Periostin-TGF-β feedforward loop contributes to tumour-stroma crosstalk in liver metastatic outgrowth of colorectal cancer.

Abstract

This study aimed to investigate the underlying mechanisms of matricellular protein periostin (POSTN) on tumour-stroma crosstalk in the liver metastatic microenvironment of colorectal cancer (CRC).
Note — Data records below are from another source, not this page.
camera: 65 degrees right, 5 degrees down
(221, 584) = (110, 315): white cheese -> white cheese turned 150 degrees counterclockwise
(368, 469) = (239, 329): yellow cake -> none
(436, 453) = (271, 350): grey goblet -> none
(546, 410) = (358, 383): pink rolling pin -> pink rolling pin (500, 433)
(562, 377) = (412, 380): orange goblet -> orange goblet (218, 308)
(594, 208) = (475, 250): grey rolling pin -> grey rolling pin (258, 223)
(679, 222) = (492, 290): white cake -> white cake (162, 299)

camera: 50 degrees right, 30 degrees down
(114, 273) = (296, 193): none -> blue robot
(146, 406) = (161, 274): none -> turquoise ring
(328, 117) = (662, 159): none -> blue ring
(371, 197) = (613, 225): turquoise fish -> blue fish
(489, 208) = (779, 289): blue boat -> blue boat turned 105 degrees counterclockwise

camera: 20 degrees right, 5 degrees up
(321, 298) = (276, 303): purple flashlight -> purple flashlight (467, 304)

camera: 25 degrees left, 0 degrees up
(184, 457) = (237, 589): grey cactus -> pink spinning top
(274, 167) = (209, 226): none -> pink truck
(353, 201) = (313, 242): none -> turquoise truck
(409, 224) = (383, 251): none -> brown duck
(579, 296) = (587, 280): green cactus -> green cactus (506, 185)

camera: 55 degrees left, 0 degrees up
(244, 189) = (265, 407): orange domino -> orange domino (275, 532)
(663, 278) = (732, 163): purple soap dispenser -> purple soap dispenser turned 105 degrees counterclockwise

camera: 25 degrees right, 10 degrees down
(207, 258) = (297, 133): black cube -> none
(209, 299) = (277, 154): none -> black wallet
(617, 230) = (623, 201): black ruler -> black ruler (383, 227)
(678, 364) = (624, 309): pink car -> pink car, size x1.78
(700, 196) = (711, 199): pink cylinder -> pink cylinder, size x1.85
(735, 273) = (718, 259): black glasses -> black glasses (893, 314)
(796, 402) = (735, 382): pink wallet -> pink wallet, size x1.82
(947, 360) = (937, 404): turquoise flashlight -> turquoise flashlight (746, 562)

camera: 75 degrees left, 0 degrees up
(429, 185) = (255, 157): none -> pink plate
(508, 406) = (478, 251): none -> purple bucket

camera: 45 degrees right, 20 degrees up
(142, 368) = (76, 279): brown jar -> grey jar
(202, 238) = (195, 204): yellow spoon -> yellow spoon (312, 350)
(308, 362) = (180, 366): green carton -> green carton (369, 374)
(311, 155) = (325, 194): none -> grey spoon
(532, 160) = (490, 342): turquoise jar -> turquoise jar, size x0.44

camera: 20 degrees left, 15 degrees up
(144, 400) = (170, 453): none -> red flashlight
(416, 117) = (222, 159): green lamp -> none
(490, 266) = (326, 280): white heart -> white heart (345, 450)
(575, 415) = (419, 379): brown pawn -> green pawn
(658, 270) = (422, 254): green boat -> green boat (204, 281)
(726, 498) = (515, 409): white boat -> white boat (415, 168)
Postn-knockout mice and hepatic Postn-overexpressing mice were used to investigate the functions of POSTN on the formation of fibrotic microenvironment and the tumour-stroma crosstalk in the liver metastatic microenvironment of CRC. Clinical samples and database were analyzed to show the correlation between POSTN expression and fibrotic features and TGF-β signalling in metastatic livers of CRC. POSTN deficiency reduced hepatic stellate cell (HSC) activation and liver metastasis, whereas POSTN overexpression in the liver significantly augmented the formation of a fibrotic microenvironment to support the liver metastatic growth of CRC cells in mice. Moreover, HSC-derived POSTN promoted TGF-β1 expression in CRC cells through the integrin/FAK/ERK/STAT3 pathway; conversely, tumour cell-derived TGF-β1 induced POSTN expression in HSCs via the Smad pathway. POSTN levels correlated with fibrotic features and TGF-β signalling in metastatic liver tissues of CRC patients. POSTN and TGF-β1 cooperatively contribute to the tumour-stroma crosstalk by forming a supporting fibrotic microenvironment to promote liver metastasis of CRC cells via the POSTN/integrin/FAK/ERK/STAT3/TGF-β axis in tumour cells and TGF-β/Smad/POSTN signalling in activated HSCs.